The opening track, “Reticence”, has a slightly slow start that takes a while to get into, as do several other hooks throughout the album. The album gains momentum through the sequencing of the tracks, with “Exploit Me” as the most emotional piece of the work. Its desperate, pulsating, tom-toms surpass shivers from their song,“Malaga,”’s synthetic vibes and the deeper message of “A Hunger Artist”. Melodic interludes entitled “(Obsession)” and “(Convalescence)” are interspersed throughout to break apart the intensity. When listened to from start to finish, the album flows well.
Girls Names has been criticized for a lack of personal style, but with Arms Around a Vision, they begin to develop a unique sound.
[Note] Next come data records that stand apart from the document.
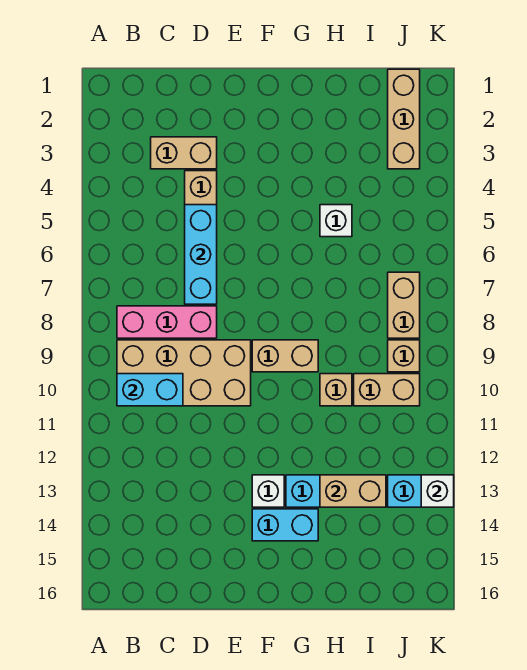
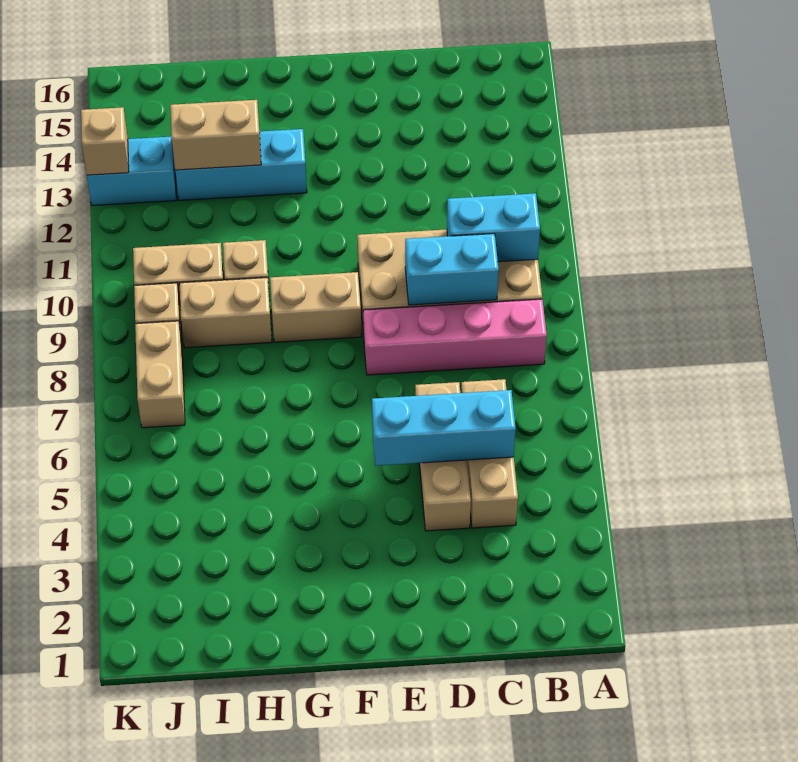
pink brick B8:D8 level 1 -> pink brick B8:E8 level 1
tan brick C3:D3 level 1 -> tan brick H9:I9 level 1
cyan brick D5:D7 level 2 -> cyan brick C5:E5 level 2
white brick F13 level 1 -> none
cyan brick F14:G14 level 1 -> cyan brick C9:D9 level 2
white brick H5 level 1 -> none
tan brick J1:J3 level 1 -> tan brick C4:C6 level 1
white brick K13 level 2 -> tan brick K13 level 2

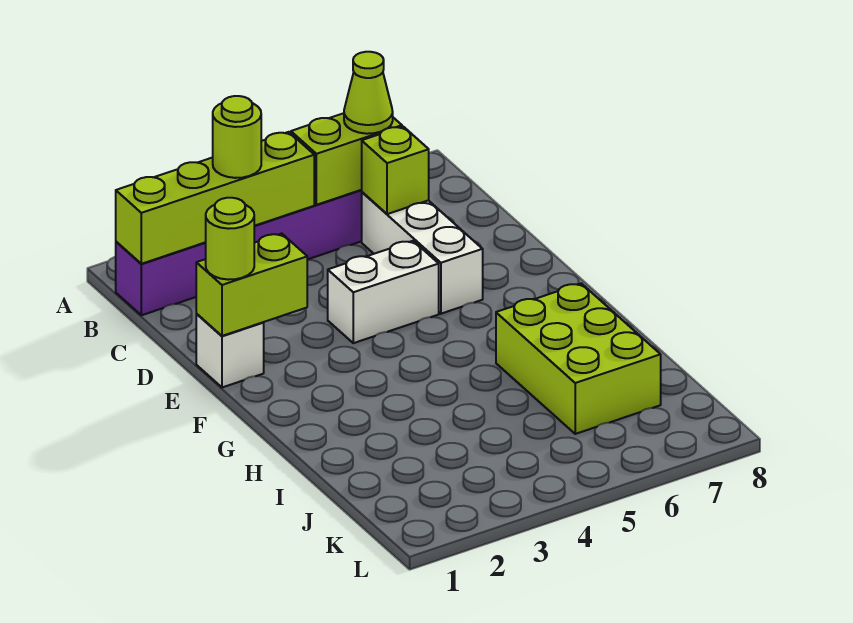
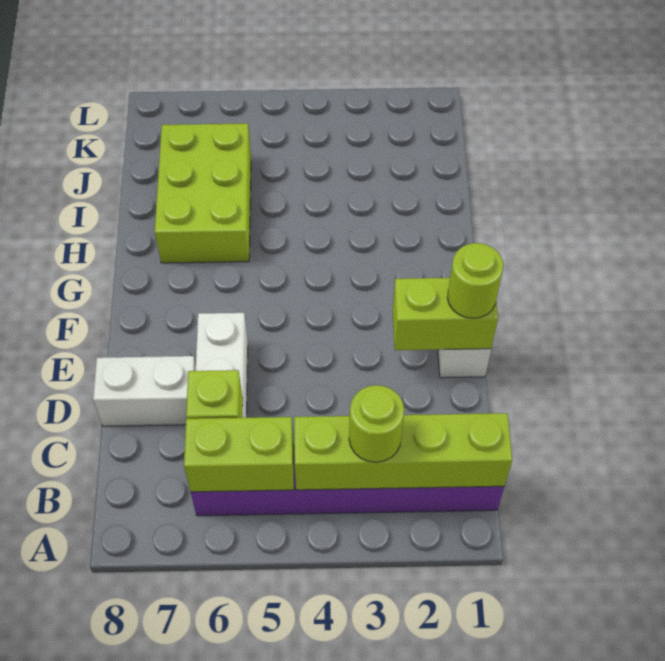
lime cone B6 level 3 -> none
white brick E4:E5 level 1 -> white brick D7:D8 level 1

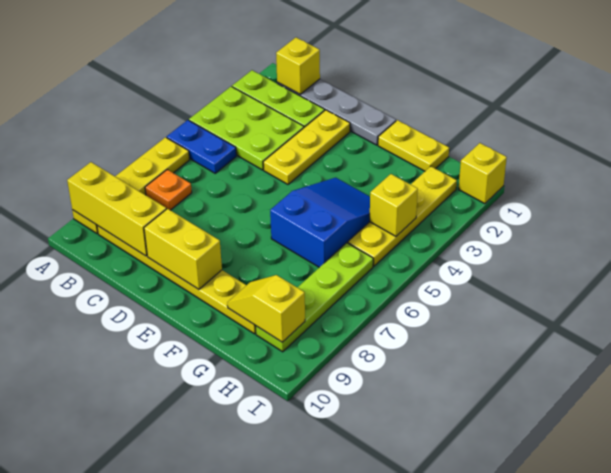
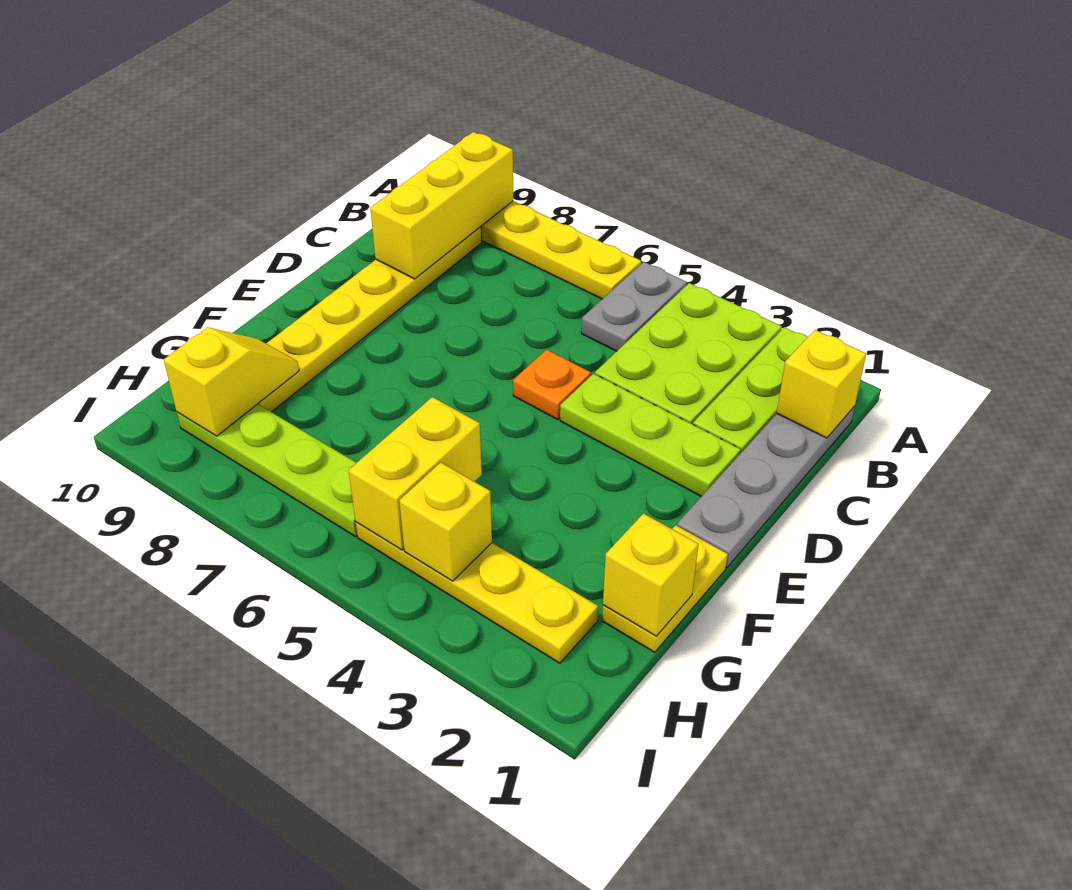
blue plate A5:B5 level 1 -> grey plate A5:B5 level 1
orange plate B7 level 1 -> orange plate D5 level 1
yellow plate D2:D4 level 1 -> lime plate D2:D4 level 1
yellow brick D9:E9 level 2 -> yellow brick G5:H5 level 2
blue slope F4:G6 level 1 top 6 -> none
yellow brick I1 level 1 -> yellow brick G1 level 2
Although not the most intriguing track from the album, “Dysmorphia” experiments with this straying from their original punk influences, and conceptual tracks like “Take Out the Hand” and “I Was You” constitute an eerie, chilling final two songs, echoing the album’s motifs of turmoil and frustration. The electronic overtones decay into the finale of the album, but with both tracks at over 5 minutes each, they can be a little intense.
Dark punk influence and deep, thematic meaning add a jagged and gritty musical experience to this artfully pieced together album. While not a solely sorrowful composition, Arms Around a Vision expresses human frustration and the beauty of the melancholy.
Voice Choices: “An Artificial Spring, ” “Chrome Rose”.